The sign-off of Devon’s finances, which is overdue, is now nearing completion as a nationwide auditing delay continues to hit local authorities.

An audit of Devon’s accounts for the last financial year by external firm Grant Thornton was due by September. However, a draft report is now expected just before Christmas.

Peter Barber, a partner at the firm, told Devon County Council’s audit committee this week that audits of its finances and pension fund were progressing well, but the delay was linked to a systemic issue.

“Of the 497 councils and statutory public bodies that require audits, just five were signed off by the end of September,” he said.

“That reflects the challenges in the sector, which as I have written in my report, there have been various attempts by various government departments, including the Department for Levelling Up, Housing and Communities, to address the backlog.”

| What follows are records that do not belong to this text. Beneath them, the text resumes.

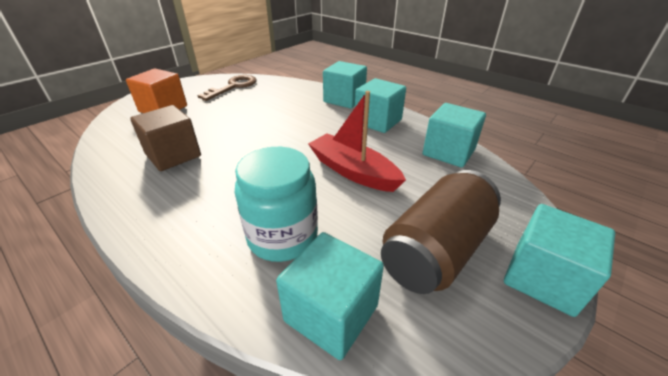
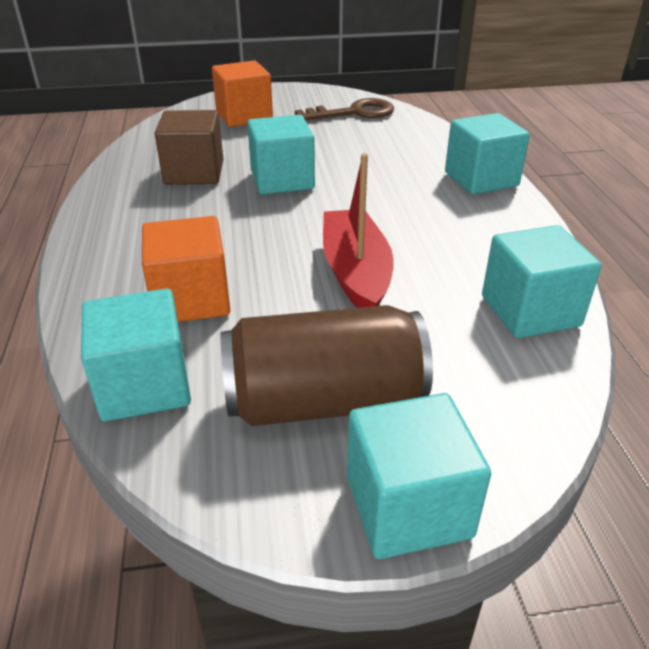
camera: 40 degrees right, 0 degrees up
(282, 236) = (191, 299): turquoise jar -> orange cube
(378, 121) = (485, 227): turquoise cube -> turquoise cube (282, 180)

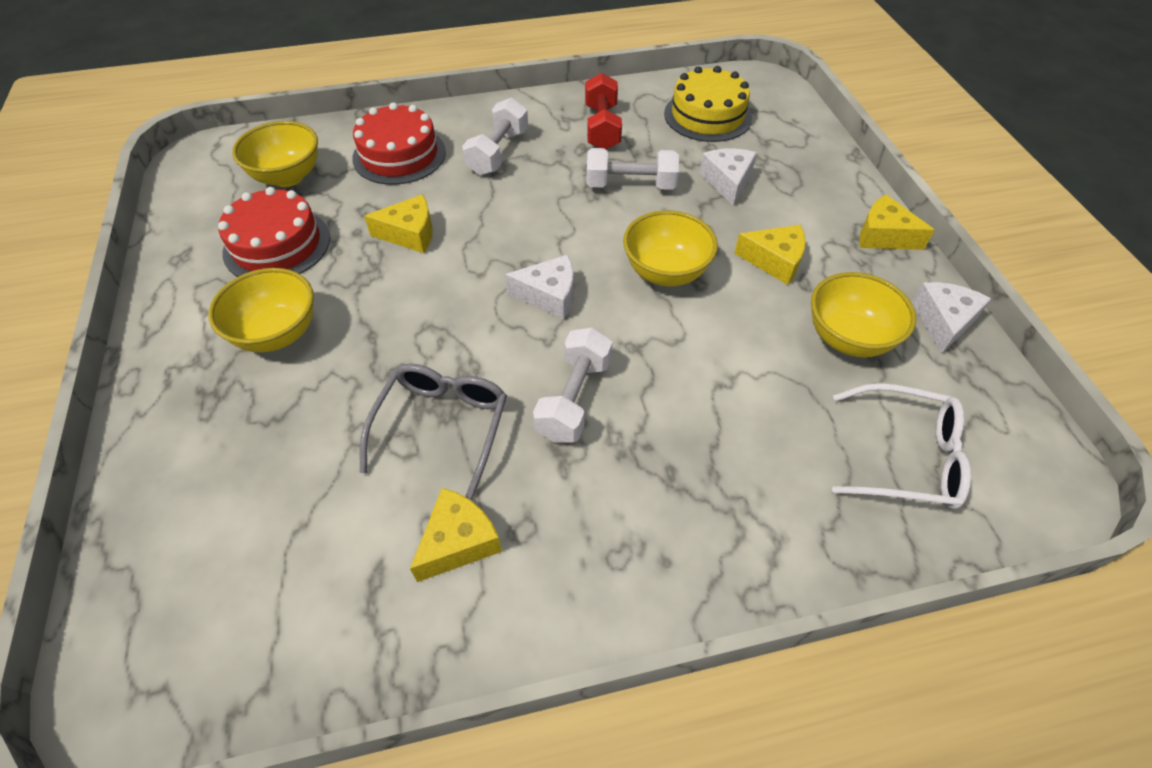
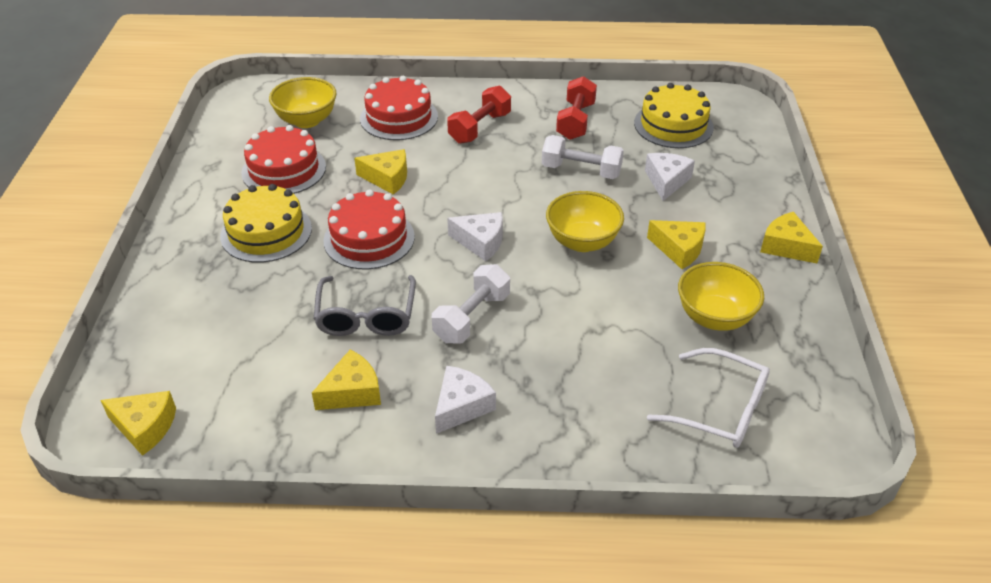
camera: 15 degrees right, 10 degrees down
(181, 672) = (145, 427): none -> yellow cheese
(277, 334) = (266, 232): yellow bowl -> yellow cake
(412, 317) = (369, 238): none -> red cake
(442, 426) = (366, 316): grey glasses -> grey glasses turned 150 degrees clockwise
(498, 153) = (479, 128): white dumbbell -> red dumbbell
(943, 321) = (805, 320): white cheese -> white cheese (461, 406)

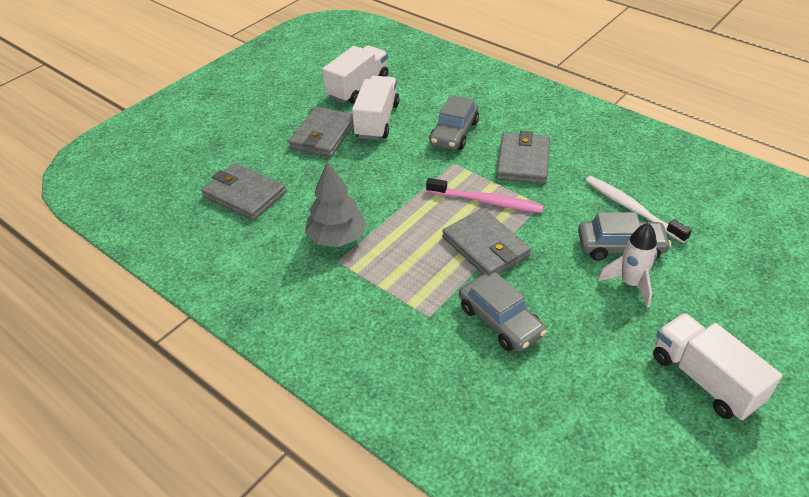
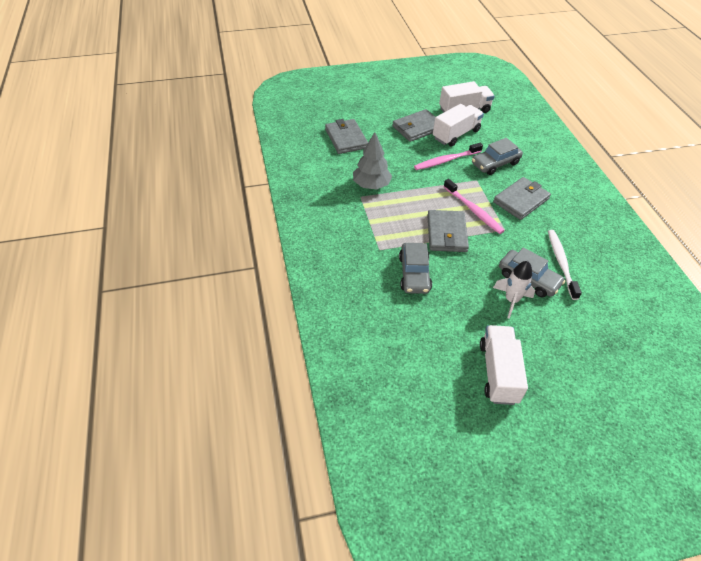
camera: 35 degrees right, 5 degrees up
(397, 157) = (446, 160): none -> pink toothbrush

Devon’s accounts for the 2020/21 and 2021/22 financial years received  ‘unqualified’ opinions in September and November this year, respectively, which means that an independent auditor views the accounts as fair.

Mr Barber said the audits had not yet been certified, but that this should be done soon in conjunction with the council’s senior leadership team.

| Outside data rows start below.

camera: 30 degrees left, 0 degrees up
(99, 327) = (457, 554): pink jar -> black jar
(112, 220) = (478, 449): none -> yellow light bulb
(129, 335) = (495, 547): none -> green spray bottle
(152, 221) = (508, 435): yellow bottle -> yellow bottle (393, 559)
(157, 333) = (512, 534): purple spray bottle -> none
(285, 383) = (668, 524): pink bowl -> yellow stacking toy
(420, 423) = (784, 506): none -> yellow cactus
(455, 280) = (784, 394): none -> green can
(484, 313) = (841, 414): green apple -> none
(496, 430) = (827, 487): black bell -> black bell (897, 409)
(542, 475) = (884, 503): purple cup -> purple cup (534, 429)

He added that he hoped to be able to present the audit committee’s February 2024 meeting with reports for all three outstanding years.

A House of Commons committee report showed that by November last year, a backlog of 632 audit opinions had built up.

Audits confirm that internal views about the local authority’s finances are correct, and that the funding position of their pension fund is also established.

Mr Barber said the “bar raises every year for us to discharge our work”.

“We have challenges in terms of recruiting people to this type of role,” Mr Barber added.

“It is not attractive to some people, and some have gone from our organisation into councils.

“Some have gone the other way, but we are competing for the same people with the same skillset and the quantum of work for both sides is increasing.”